IFIA-WIN regroupe en premier lieu les associations d'inventrices, ainsi que les sections réservées aux femmes au sein des associations d'inventeurs. De telles organisations existent déjà dans huit pays: Argentine, Canada, Cuba, Finlande, Japon, Malaisie, Philippines, Suède. Nous sommes heureux de constater que les associations pour la promotion des inventions et des innovations du Sénégal et du Burkina Faso ont désigné au sein de leur Bureau des femmes pour s'occuper plus spécialement de la promotion des inventrices. IFIA-WIN rassemble également des femmes "disparates", inventrices ou non, mais qui toutes soutiennent les buts d'IFIA-WIN. En date du 1er octobre 1997, ces femmes étaient au nombre de 75 et provenaient de 32 pays: Allemagne (1), Argentine (1), Australie (1), Burkina-Faso (1), Brésil (3), Bulgarie (6), Canada (1), Chine (1), Egypte (1), France (6), Italie (1), Kenya (1), Lesotho (1), Malaisie (4), Mali (1), Norvège (2), Pays-Bas (2), Philippines (16), Plologne (1), Roumanie (1), Royaume-Uni (1), Russie (2), Sénégal (1), Sri-Lanka (2), Suède (1), Suisse (3), Syrie (1), Tanzanie (1), Turquie (1), USA (4), Yougoslavie (5), Zaïre (2).

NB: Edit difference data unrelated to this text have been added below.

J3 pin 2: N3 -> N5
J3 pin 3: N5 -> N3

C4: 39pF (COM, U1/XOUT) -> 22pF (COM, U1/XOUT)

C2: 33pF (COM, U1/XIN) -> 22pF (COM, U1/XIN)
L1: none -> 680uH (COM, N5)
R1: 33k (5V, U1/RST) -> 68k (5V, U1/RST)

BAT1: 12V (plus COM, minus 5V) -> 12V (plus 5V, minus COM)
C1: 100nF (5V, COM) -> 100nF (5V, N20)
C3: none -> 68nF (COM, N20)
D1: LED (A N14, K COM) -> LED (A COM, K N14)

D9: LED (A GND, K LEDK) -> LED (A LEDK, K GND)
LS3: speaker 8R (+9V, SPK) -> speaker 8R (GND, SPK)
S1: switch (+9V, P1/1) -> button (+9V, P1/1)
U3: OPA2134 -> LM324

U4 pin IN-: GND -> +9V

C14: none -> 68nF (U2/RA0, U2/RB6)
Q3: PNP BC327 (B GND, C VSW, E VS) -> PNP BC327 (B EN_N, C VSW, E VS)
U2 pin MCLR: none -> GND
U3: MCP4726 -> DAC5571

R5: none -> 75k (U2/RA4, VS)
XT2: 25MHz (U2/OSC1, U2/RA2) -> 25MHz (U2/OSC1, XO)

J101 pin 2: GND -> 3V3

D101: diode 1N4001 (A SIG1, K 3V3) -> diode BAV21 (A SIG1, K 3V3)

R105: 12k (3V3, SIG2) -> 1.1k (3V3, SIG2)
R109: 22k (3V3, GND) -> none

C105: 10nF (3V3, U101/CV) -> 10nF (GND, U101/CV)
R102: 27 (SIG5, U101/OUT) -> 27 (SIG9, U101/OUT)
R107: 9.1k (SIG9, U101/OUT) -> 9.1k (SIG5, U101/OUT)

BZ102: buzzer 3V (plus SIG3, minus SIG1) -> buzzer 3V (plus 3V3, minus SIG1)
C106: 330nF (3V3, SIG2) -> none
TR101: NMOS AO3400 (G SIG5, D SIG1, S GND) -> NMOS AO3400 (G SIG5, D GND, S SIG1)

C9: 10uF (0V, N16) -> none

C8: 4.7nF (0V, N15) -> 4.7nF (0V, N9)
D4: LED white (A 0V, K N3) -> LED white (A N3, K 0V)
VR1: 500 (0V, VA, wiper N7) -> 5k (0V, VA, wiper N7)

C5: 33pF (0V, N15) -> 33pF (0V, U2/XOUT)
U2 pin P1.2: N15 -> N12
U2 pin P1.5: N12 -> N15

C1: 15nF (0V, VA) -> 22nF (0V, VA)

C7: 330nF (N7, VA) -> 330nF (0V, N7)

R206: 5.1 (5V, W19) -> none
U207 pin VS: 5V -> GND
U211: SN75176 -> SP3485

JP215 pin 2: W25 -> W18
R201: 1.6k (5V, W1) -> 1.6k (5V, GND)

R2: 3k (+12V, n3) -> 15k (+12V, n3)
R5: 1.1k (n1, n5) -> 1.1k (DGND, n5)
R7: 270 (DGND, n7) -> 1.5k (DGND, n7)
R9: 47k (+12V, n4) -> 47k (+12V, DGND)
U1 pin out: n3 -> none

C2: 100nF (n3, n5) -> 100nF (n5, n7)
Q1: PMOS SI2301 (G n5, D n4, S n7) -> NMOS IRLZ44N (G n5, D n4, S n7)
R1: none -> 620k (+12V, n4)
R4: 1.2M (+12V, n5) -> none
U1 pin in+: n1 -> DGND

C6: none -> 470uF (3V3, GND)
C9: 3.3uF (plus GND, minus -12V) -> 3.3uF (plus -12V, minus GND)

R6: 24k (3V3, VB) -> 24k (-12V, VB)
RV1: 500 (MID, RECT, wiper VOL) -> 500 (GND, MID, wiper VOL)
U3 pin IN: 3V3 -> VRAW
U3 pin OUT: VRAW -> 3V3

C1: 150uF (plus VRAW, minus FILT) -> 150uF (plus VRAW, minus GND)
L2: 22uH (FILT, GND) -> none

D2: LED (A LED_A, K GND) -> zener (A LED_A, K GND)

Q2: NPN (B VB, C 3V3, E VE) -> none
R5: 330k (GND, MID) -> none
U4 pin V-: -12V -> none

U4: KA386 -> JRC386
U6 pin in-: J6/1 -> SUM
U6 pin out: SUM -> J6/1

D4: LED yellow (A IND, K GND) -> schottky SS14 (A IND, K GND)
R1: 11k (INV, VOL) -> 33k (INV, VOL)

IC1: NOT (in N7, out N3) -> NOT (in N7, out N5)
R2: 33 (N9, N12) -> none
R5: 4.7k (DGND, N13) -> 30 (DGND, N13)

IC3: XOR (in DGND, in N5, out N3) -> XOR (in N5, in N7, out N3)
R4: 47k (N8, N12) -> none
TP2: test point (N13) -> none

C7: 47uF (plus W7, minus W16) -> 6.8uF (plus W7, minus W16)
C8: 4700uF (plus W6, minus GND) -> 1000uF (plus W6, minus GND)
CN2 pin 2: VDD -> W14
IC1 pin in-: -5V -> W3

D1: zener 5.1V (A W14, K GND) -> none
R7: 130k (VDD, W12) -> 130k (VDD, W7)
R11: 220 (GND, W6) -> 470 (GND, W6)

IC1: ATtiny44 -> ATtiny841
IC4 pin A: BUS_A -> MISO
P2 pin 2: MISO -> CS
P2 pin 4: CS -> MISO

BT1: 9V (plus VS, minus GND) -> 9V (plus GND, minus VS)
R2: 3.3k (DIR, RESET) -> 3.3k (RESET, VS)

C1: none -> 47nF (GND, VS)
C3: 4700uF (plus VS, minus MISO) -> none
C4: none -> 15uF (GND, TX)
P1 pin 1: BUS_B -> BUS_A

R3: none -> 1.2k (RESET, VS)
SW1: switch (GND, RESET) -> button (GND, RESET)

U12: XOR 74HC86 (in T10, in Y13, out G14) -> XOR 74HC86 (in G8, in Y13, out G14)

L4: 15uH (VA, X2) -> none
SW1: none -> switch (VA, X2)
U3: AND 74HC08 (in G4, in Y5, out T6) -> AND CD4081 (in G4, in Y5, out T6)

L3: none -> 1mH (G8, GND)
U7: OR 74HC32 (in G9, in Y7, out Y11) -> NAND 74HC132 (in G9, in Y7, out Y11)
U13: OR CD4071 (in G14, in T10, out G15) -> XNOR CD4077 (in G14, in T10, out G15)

IFIA WIN publie deux fois par an un bulletin d'information en anglais, et a présenté une exposition sur les inventrices contemporaines, lors de la Conférence mondiale des femmes à Pékin, en 1995.

IFIA-WIN décerne régulièrement des prix spéciaux aux inventrices et encourage l'attribution de prix aux femmes chaque fois que l'occasion s'en présente.


N'OUBLIONS PAS LES FILLES

Car ce sont elles qui deviendront, arrivées à l'âge adulte, les inventrices de notre monde de demain. D'ailleurs, de plus en plus on se rend compte que les filles s'intéressent tout autant aux sciences et aux techniques que les garçons si l'environnement et les mentalités le leur permettent. Le meilleur exemple que je puisse offrir est celui de la Suède où a lieu tous les 2-3 ans un concours national d'inventions destiné aux jeunes de 8 à 14 ans. Le pourcentage de participation des filles est monté de 12% à 51% aux 5e et 6e concours, c'est-à-dire qu'il a égalisé celui de la participation des garçons en une douzaine d'années seulement.

En conclusion, je répèterai ma devise: l'invention, les idées, la créativité, l'ingéniosité n'ont pas de frontière, d'âge, ni de sexe. En somme, la créativité est universelle, que vous soyez du Nord ou du Sud, jeune ou vieux, homme ou femme.